Different Metrics, Different Languages
Even when headline goals appear consistent, the metrics used by business leaders and supply chain teams often point in different directions. Business strategy might call for market expansion or customer experience improvements, while supply chain KPIs still focus on efficiency and cost reduction.
Routine planning processes like S&OP or IBP tend to reinforce these tensions. They translate strategy into volumes, forecasts and supply plans, but without a unified view of trade-offs through cost-to-serve analysis, the corrective actions they generate can quickly diverge from strategic intent².
One director described it plainly: “The strategy and the actuals may be aligned in January but by March the gaps are beginning to appear and by November they are not even on the same page.”
The Drift Over Time
The problem is not only at the point of strategy creation. Even if supply chain and business strategies start aligned at the beginning of the year, they often drift apart. Unplanned disruptions, changes in demand, or shifts in input costs force the supply chain to adapt. Business targets, however, are rarely revisited with the same flexibility. The result is a widening gap between what the business thinks is happening and what the supply chain is actually managing.
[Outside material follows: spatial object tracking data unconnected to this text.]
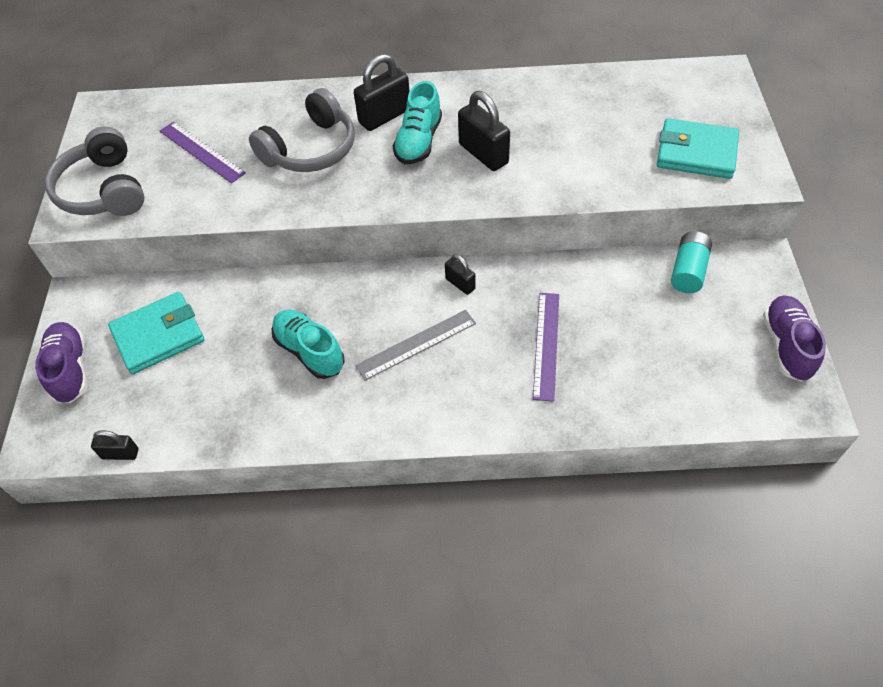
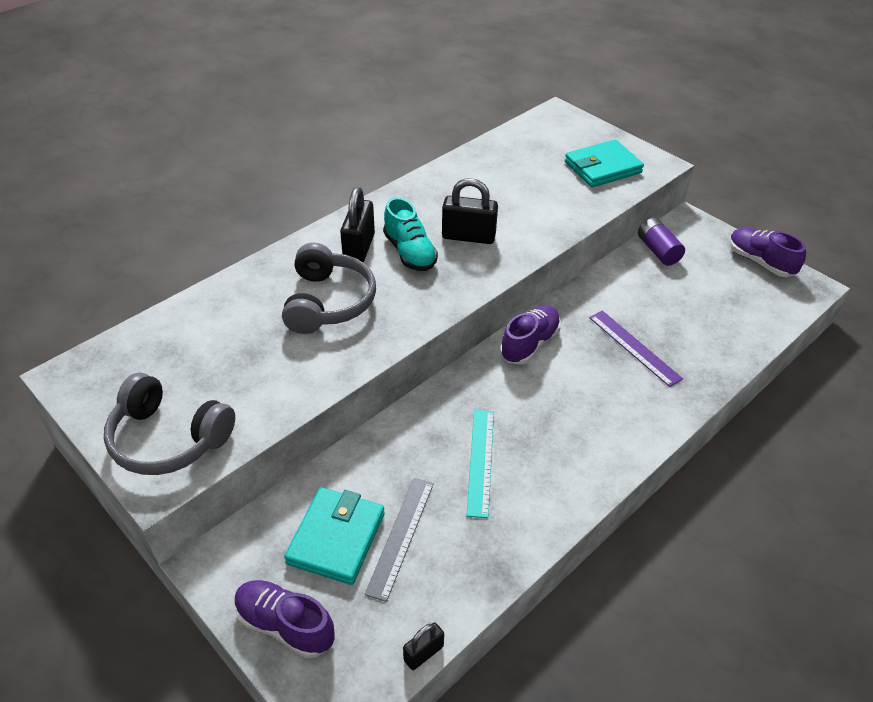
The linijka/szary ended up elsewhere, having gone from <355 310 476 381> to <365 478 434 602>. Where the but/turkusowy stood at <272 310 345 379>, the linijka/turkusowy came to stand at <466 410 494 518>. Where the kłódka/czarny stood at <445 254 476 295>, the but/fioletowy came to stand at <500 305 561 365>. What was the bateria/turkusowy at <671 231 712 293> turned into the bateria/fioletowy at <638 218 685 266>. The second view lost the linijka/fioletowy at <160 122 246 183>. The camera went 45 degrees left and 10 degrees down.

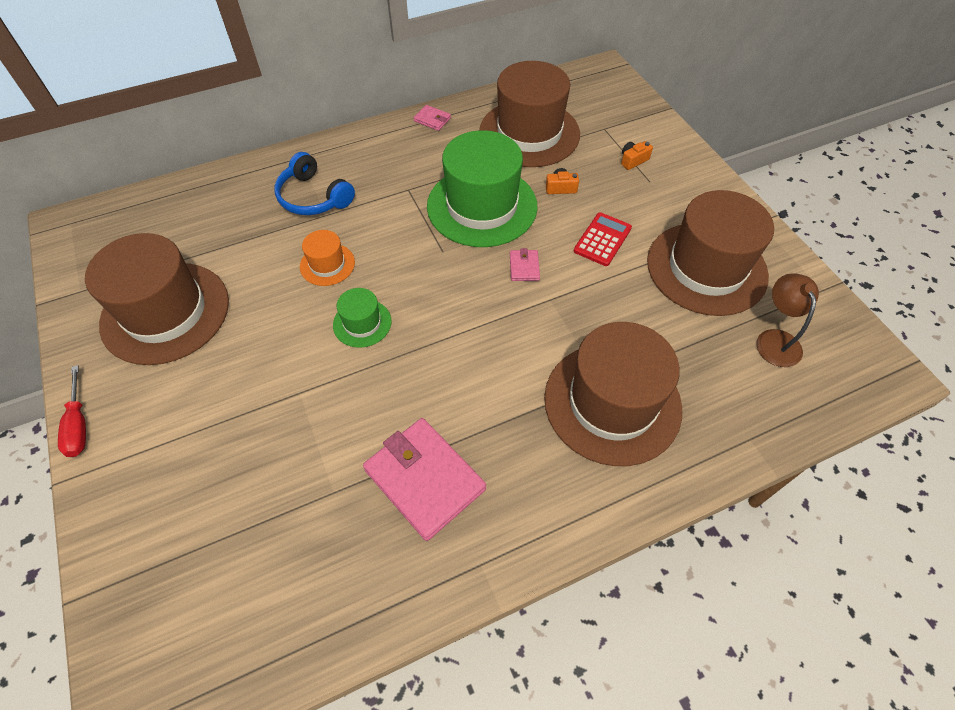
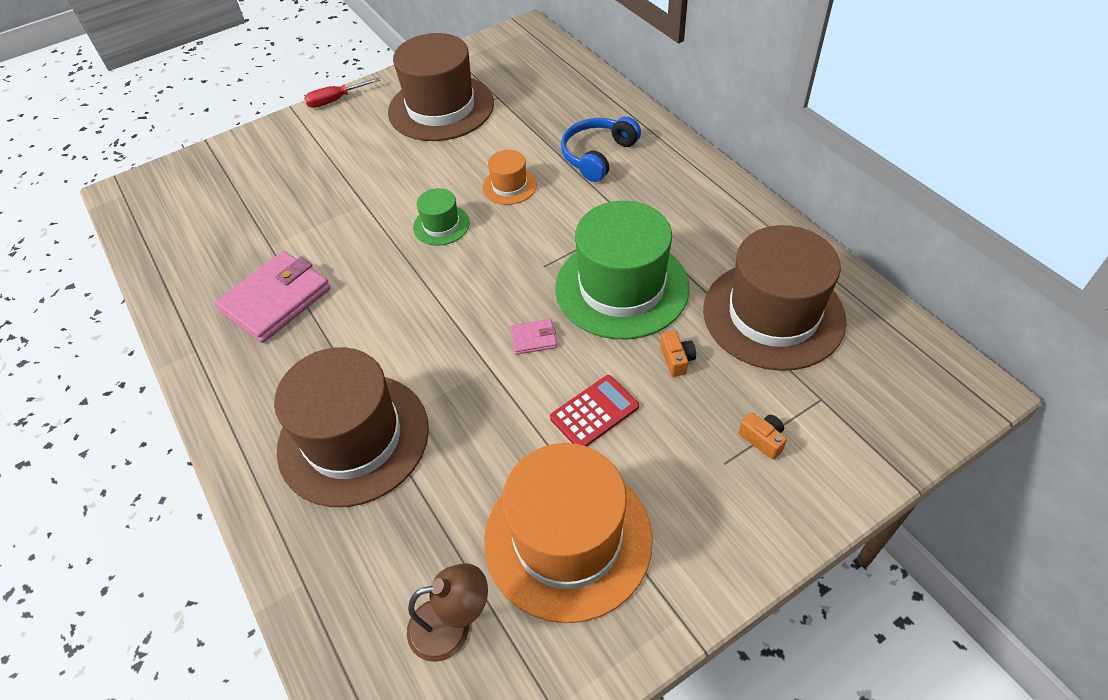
What was the kapelusz/brązowy at <647 190 774 316> turned into the kapelusz/pomarańczowy at <484 443 653 623>. The kalkulator/czerwony at <574 212 632 266> ended up facing another way, 60 degrees counterclockwise from before. The second view lost the portfel/różowy at <414 105 451 131>. The camera went 85 degrees right and 5 degrees down.

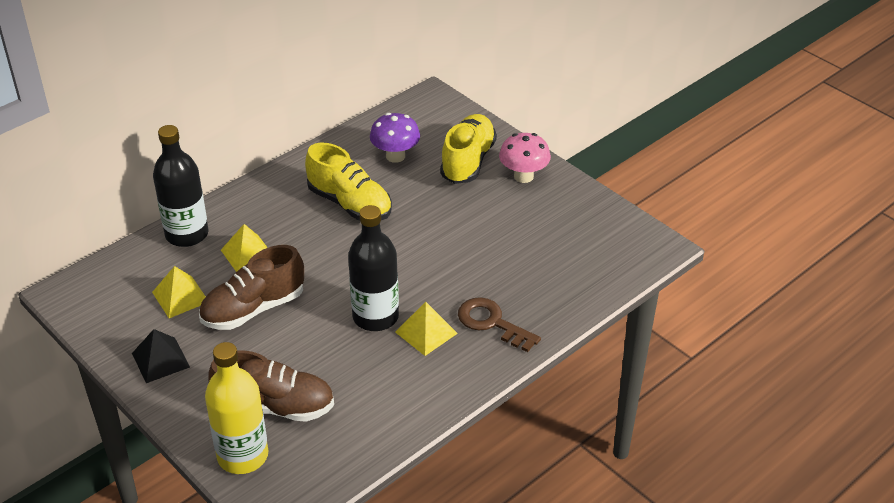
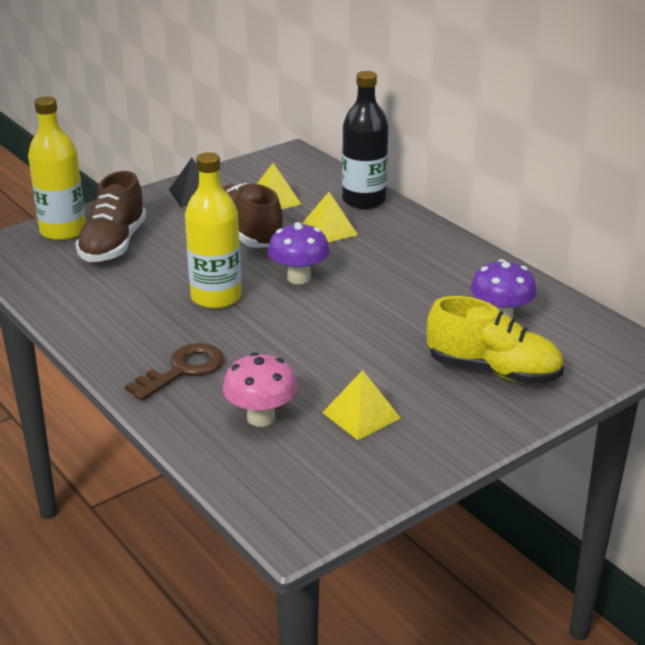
What was the butelka/czarny at <348 205 399 331> turned into the butelka/żółty at <185 152 242 309>. The grzyb/różowy ended up elsewhere, having gone from <499 133 551 183> to <223 352 297 427>. The second view gained the grzyb/fioletowy at <268 222 330 284>. The piramida/żółty ended up elsewhere, having gone from <395 302 458 356> to <322 370 401 440>. The second view lost the but/żółty at <305 143 392 220>. The camera went 95 degrees right and 10 degrees down.

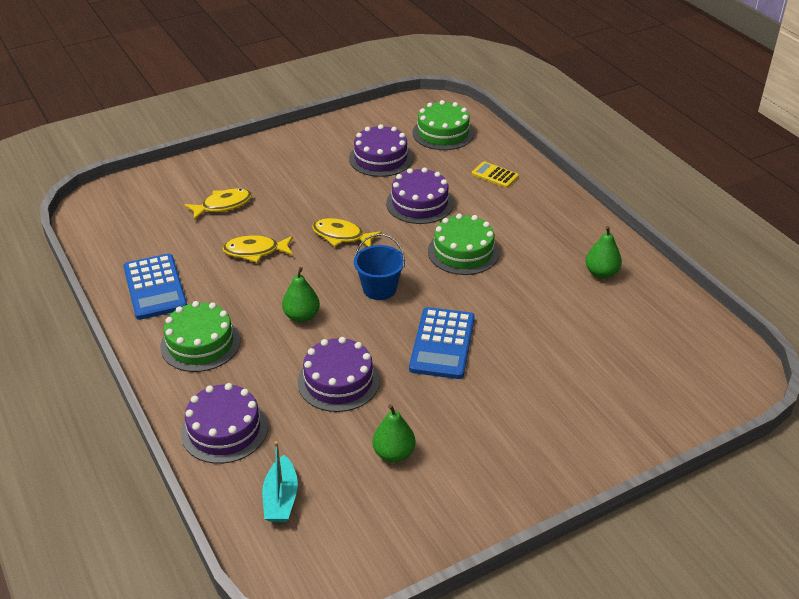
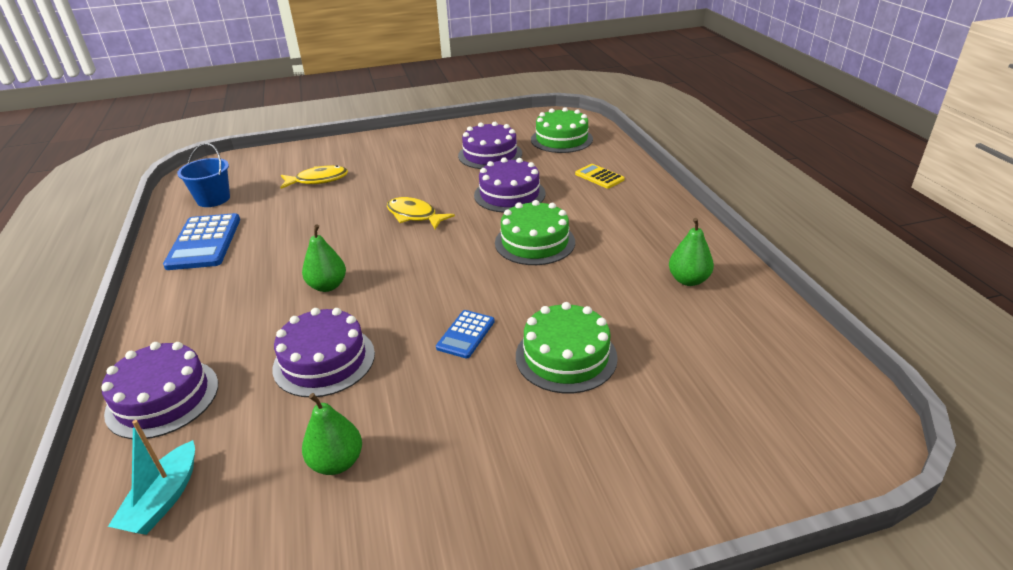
The wiadro/niebieski ended up elsewhere, having gone from <354 234 405 300> to <177 143 230 207>. The size of the kalkulator/niebieski at <409 307 475 379> changed by a factor of 0.56. The tort/zielony ended up elsewhere, having gone from <160 301 240 372> to <516 302 618 393>. The second view lost the ryba/żółty at <222 235 293 263>. The camera went 15 degrees right and 5 degrees down.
This is one of the most consistent frustrations voiced in our peer discussions. Supply chain leaders feel accountable for delivering operational outcomes without having had a voice in the assumptions that underpin the strategy. Business leaders see supply chain as failing to execute. Both perspectives are valid, but the underlying cause is a lack of integration in the planning cycle³.
Why It Matters
When strategy and supply chain diverge, companies carry hidden risks. Forecasts look achievable in board packs but operationally they are already slipping. Sustainability targets are announced but the supply chain lacks the tools or budget to deliver them. Promises of resilience are made to investors while supplier concentration risk or inventory fragility go unaddressed.
Alignment does not guarantee success, but misalignment almost always leads to disappointment. Research shows that firms that successfully align supply chain and business strategies outperform peers on both financial and operational measures⁴. The leaders I spoke to were clear: until supply chain has a real seat at the strategy table, divergence will remain the default rather than the exception.
Conclusion
The gap between business and supply chain strategy is structural, not incidental. It stems from how strategy is set, the metrics each side uses and the way planning cycles translate goals into action. Bridging that gap requires not just better processes, but a recognition that strategy without operational input is incomplete.
Sources:
- Deloitte, The Challenge of Strategic Alignment in Supply Chains, 2020.
- Gartner, Five Steps to Align Business Strategy with Supply Chain Capabilities, 2021.
- IndustryWeek, Six Steps to Align Supply Chain with Corporate Strategy, 2019.
- Reklitis, Panagiotis et al., Performance Implications of Aligning Supply Chain, Sustainability, 2021.